Eigentlich wollte Aischylos mit seinem Drama erzählen, wie das System der (Blut-)Rache im antiken Griechenland durch ein Rechtssystem mit Gerichten verändert wurde. So bringt sich orest auch nicht um wie bei Stone, sondern wird vor Gericht gestellt und durchbricht so den kreislauf der Rache.

 

Stone bringt die Geschichte zwar sehr sprachgewaltig in die Moderne, lässt aber meiner Meinung nach den Kern des Dramas außer acht. Zumal ein paar Modernisierung zwar sehr effektvoll sind, so wird Iphigenie nicht geopfert, sondern Agamemnon besorgt ihr Gift für ihren Selbstmord, aber der tödliche Hass von Klytaimnestra auf ihren Mann nicht so ganz verständlich.

 

Was übrig bleibt ist eine sehr freie Interpretation, die in der Sprache der heutigen Zeit abgefasst ist. Smartphones, Google, Blogs und Facebook sind ebenso selbstverständlich wie populäre Serien wie „The Wire“ oder „Braking Bad“. Die Schauspieler machten einen exzellenten Job.

tt#14 5. Tag – Warum ist es am Rhein so schön?

Regisseur Nurkan Erpulat vom Düsseldorfer Schauspiel nimmt einen Ortswechsel vor: Er verlegt Ödön von Horváths Stück „Kasimir und Karoline“ passenderweise nach Düsseldorf. Statt beim Oktoberfest spielt die Handlung auf der Kirmes in den Rheinwiesen und aus einem Zuschneider wird ein Marketingmitarbeiter.
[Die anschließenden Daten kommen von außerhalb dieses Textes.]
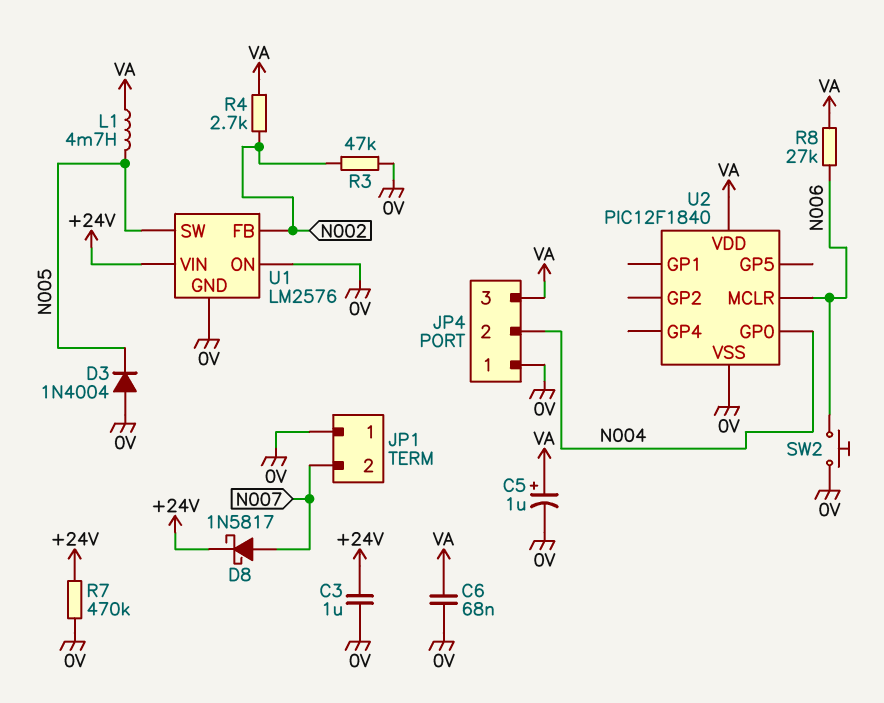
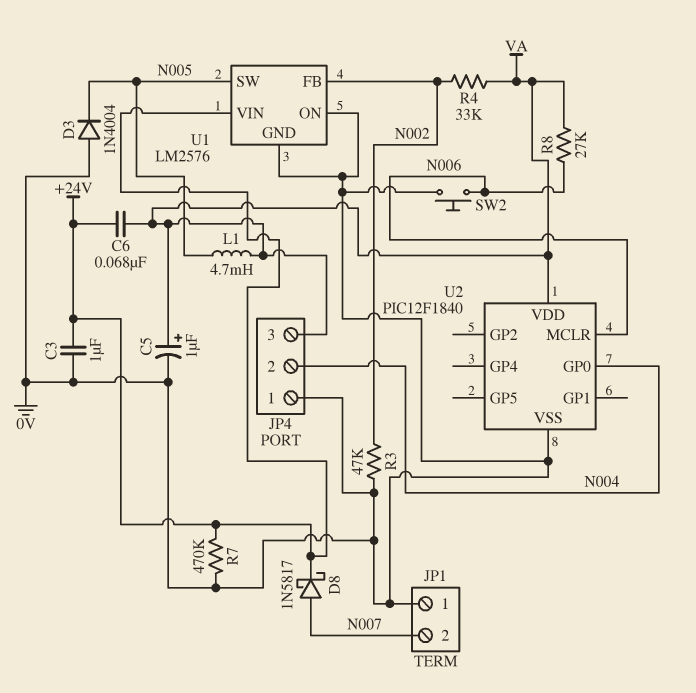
C6: 68nF (0V, VA) -> 68nF (+24V, VA)
R4: 2.7k (N002, VA) -> 33k (N002, VA)

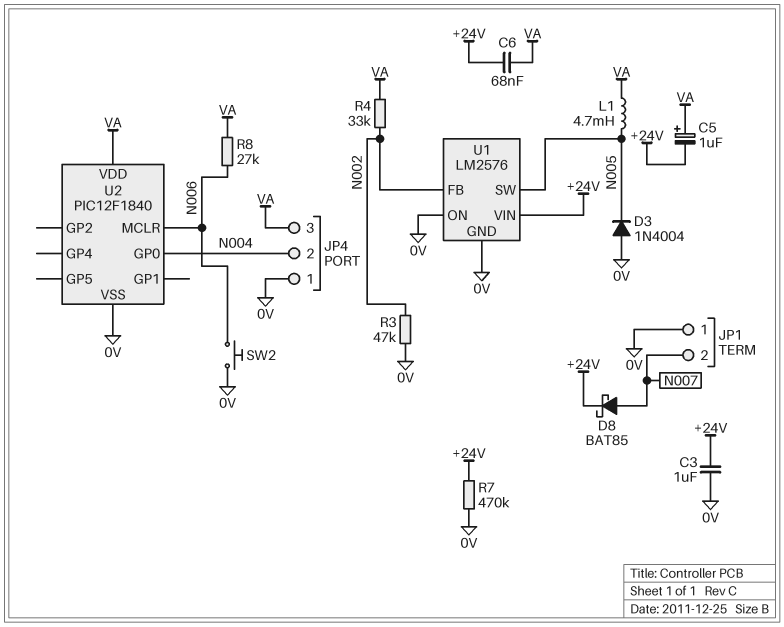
C5: 1uF (plus VA, minus 0V) -> 1uF (plus VA, minus +24V)
D8: schottky 1N5817 (A N007, K +24V) -> schottky BAT85 (A N007, K +24V)

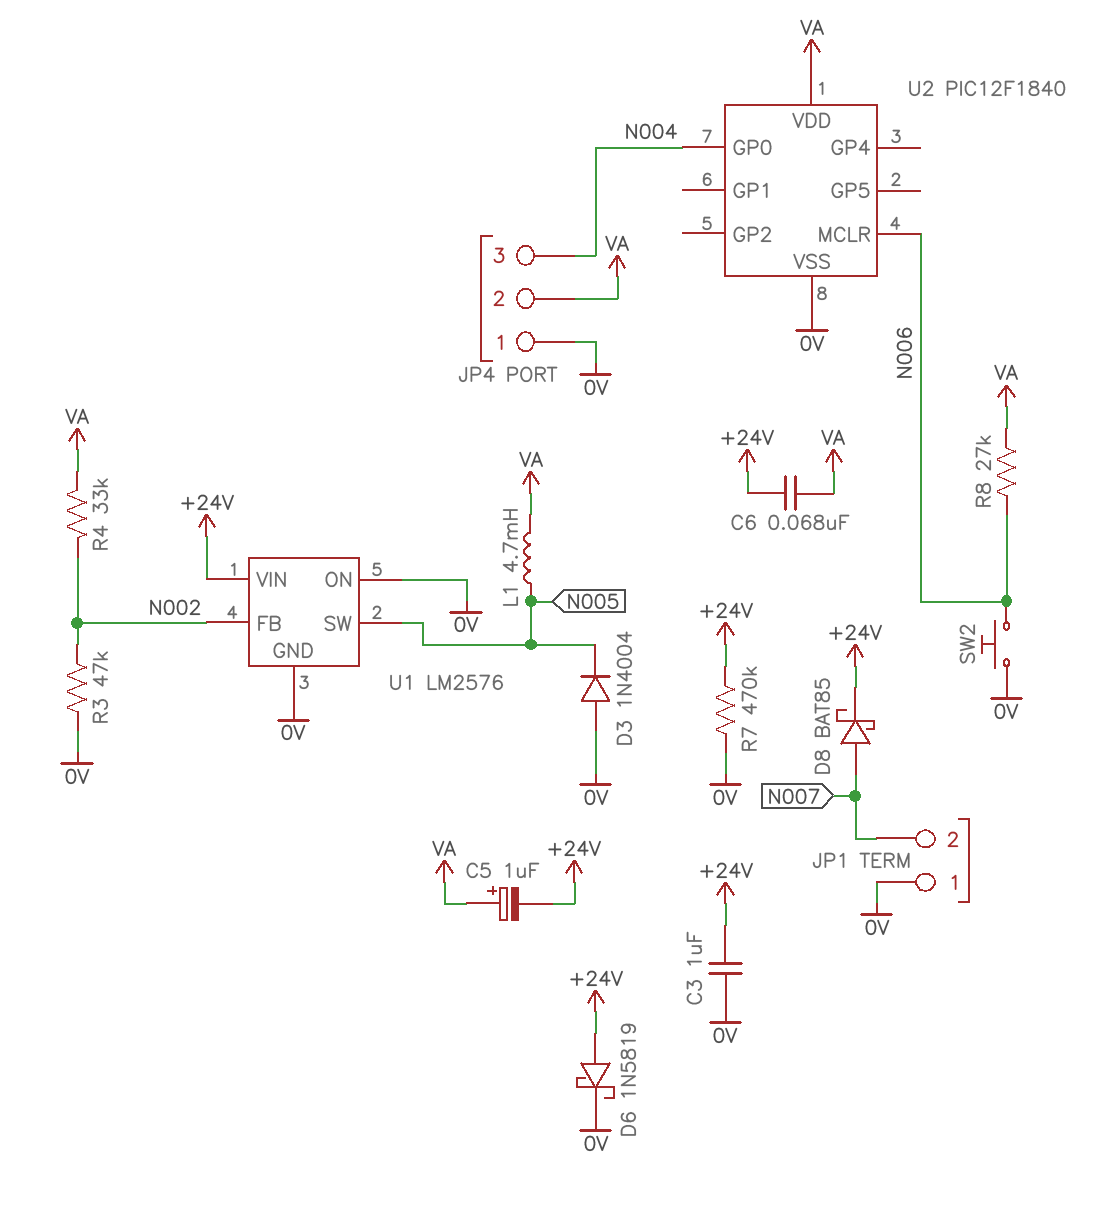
D6: none -> schottky 1N5819 (A +24V, K 0V)
JP4 pin 2: N004 -> VA
JP4 pin 3: VA -> N004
Zu Horváths Zeiten hätte man sicher noch von einem Konflikt zwischen Klassen geredet, heute scheint der Begriff aus der Mode gekommen zu sein.

 

Die da oben gegen wir da unten. Oberschicht und Prekariat. Zwei Schichten, die nicht mehr miteinander, sondern nur noch übereinander reden. Wobei mit reden eher beschimpfen gemeint ist. Auf der einen Seite Unternehmer und Oberbürgermeister Rauch, der mit seinem Freund Staatsanwalt Speer die Oberschicht verkörpert. Rainer Galke spielt mit wahrer Freude den Rauch als rheinischen Sugardaddy, der überzeugt ist, mit Geld alles kaufen zu können. Brillant ist auch seine Kirmes-Eröffnungsrede, bei der er in echter Politikermanier über Sicherheit und Schuldenfreiheit seiner schönen Stadt schwadroniert.

 

Die Hauptfiguren Kasimir und Karoline gehen neben Rauch und Kasimirs Freund Merkl Franz (Taner Sahintürk) ein wenig unter, obwohl sie eigentlich den Kern der Handlung ausmachen. Denn es geht darum, dass die beiden einen schönen Tag auf der Kirmes verbringen wollen, Kasimir aber gerade seinen Job verloren hat. So empfindet er sich als minderwertig, kann seine Ängste aber nicht ausdrücken und verärgert so Karoline, die sich erst vom Marketingmitarbeiter Stürzinger und dann von Rauch und Speer aushalten lässt.

 

Karoline hat sichtbare Angst, dass sie Kasimir (vor allem durch seinen kriminellen Freund Merkl Franz) ins Prekariat zieht. Sie sucht ihren Platz in der Gesellschaft. Den kann ihr Kasimir nicht bieten, aber Karoline muss auch feststellen, dass die Oberschicht auch kein platz für sie ist. Zu steht am ende des Stückes ein Happy-End für Karoline und Störzinger.

 

Und Kasimir? Er erkennt, dass er Karoline das Leben, das sie führen möchte, nicht bieten kann, und lässt sie gehen. Mehr noch: Er schließt sich Erna, der Verlobten von Merkl Franz an.

 

Zum Bühnenbild: Das Stück beginnt vor einem reliefartigen metallenen Vorhang, vor dem die Eröffnungsrede stattfindet, danach gibt sie den Blick frei auf eine große Anzahl von Bierbänken, die eher nach München oder auf ein Dorffest passen, als auf die Düsseldorfer Kirmes. Zwischendurch hat Regisseur Erpulat die seltsame Idee, eine Art Kuriositätenkabinett auf die Bühne zu stellen. Kirmesboxer ok, aber warum die Schauspieler eine Ultrakurzversion von Hamlet auf die Bühne bringen müssen, bleibt unklar (vermutlich ist das eine interne Düsseldorfer Geschichte).

 

Musikalisch wurde einiges geboten, meist begleitet von einer Mini-Schützenkapelle (Bass, Trompete und Akkordeon). Christian Ehrich brillierte als Sänger(in).

 

Wie in Düsseldorf fiel Taner Sahintürk in der Mitte des Stückes aus seiner Rolle und ging ins Publikum. Waren die Fragen erst allgemein „Wie hat es Ihnen gefallen?“ oder „War es etwas zu brutal?“, ging es danach ans Eingemachte „Wieviel verdienen Sie?“ „Ist hier jemand arbeitslos?“ Sahintürk sammelte noch etwa 25 € ein und das Stück ging weiter.

 

Horváths Stück über die Angst vor dem Abstieg und dem Wunsch nach gesellschaftlicher Sicherheit ist immer noch aktuell wie eh und je.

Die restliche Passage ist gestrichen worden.